A controversial land-based salmon farm proposed in Belfast won three key state environmental permits on Thursday, but opponents say they are far from giving up.
The Nordic Aquafarms facility would produce 30,000 metric tons of salmon a year at a roughly 55-acre campus near Belfast Bay. In the process it would draw about 5,200 gallons of fresh and saltwater a minute and discharge some 7.7 million gallons of filtered wastewater a day into the bay.
In an online meeting, the Board Environmental Protection approved permits for impacts on air and water quality, including discharges to the bay. But not without conflict.
“We have been denied the right to supplement the record, whereas Nordic has been allowed to supplement this record repeatedly since the record allegedly closed,” says Kim Tucker, an attorney who has represented project opponents in various forums.
Tucker made it clear that the new permits would get an administrative appeal, a first step toward challenging them in court.
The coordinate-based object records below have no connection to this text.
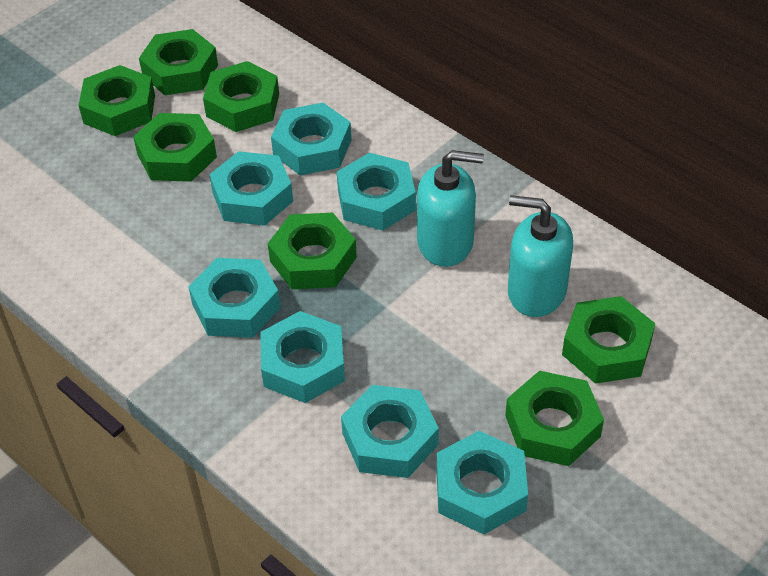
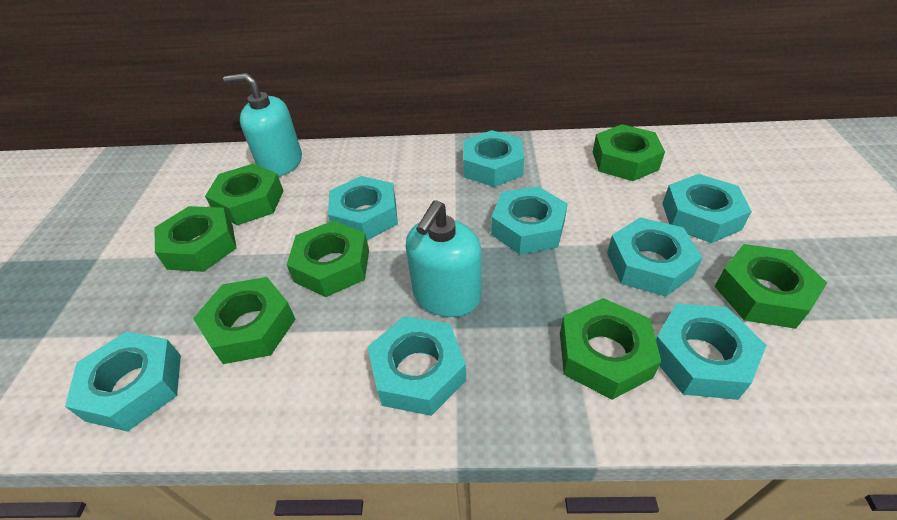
turquoise nut: 7 -> 8

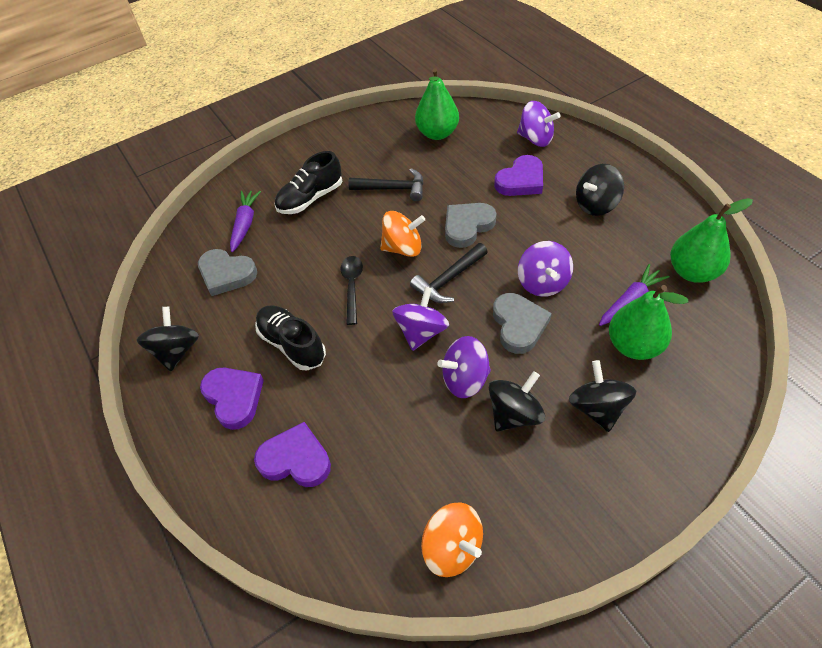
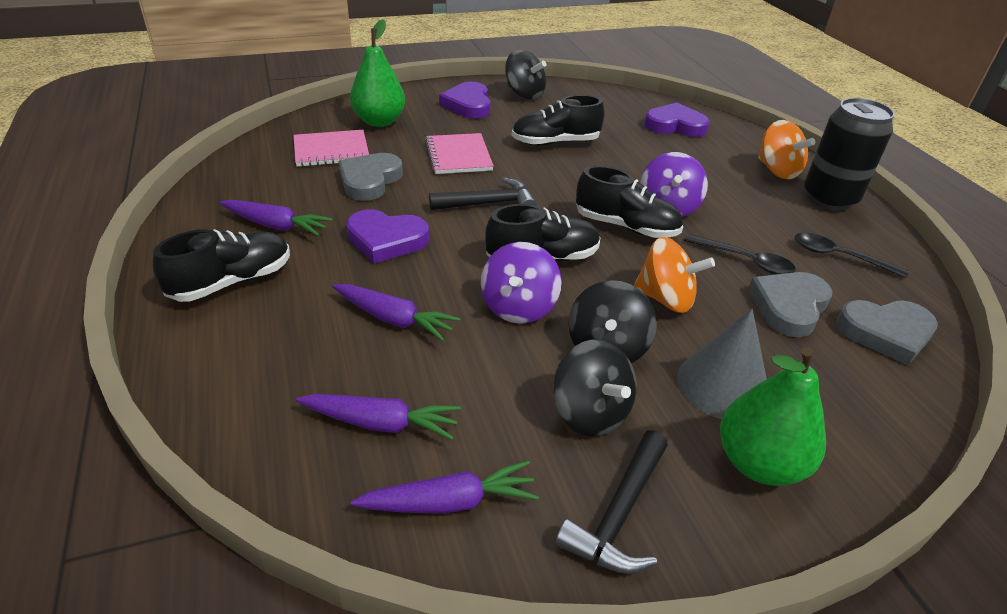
black can: 0 -> 1
black shoe: 2 -> 4
black spinning top: 4 -> 3
black spoon: 1 -> 2
green pear: 3 -> 2
grey cone: 0 -> 1
pink notebook: 0 -> 2
purple carrot: 2 -> 4
purple spinning top: 4 -> 2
Other opponents say that while some 38 specific conditions regulators included in the permits may add an extra layer of protection for the bay, the project is still not as environmentally sensitive as it should be. They say nitrates and other substances, as well as temperature variations in the discharge water pose an unwarranted threat to marine ecosystems, lobster harvests, shellfish farms and human health.
But an aquaculture scientist from the University of New England, Barry Costa-Pierce, testified that the project was exceeding industry norms for filtering discharge, while the material would be substantially diluted by Penobscot Bay’s daily tide turnovers of 2.5 trillion gallons of water a day.
Nordic Aquafarms CEO Erik Heim, meanwhile, says he is hopeful that after three years of work and with just a handful of other approvals still needed, the project can move toward groundbreaking by spring.
“The only reason we are still in Belfast is because elected officials and a lot of support remain in Belfast so I guess it’s hard to make everyone happy every time, but we’ll try. We’ll keep trying,” he says.
An Army Corps of Engineers permit is still pending, while a court battle continues over who owns an intertidal property where Nordic is seeking a crossing easement for its discharge pipe.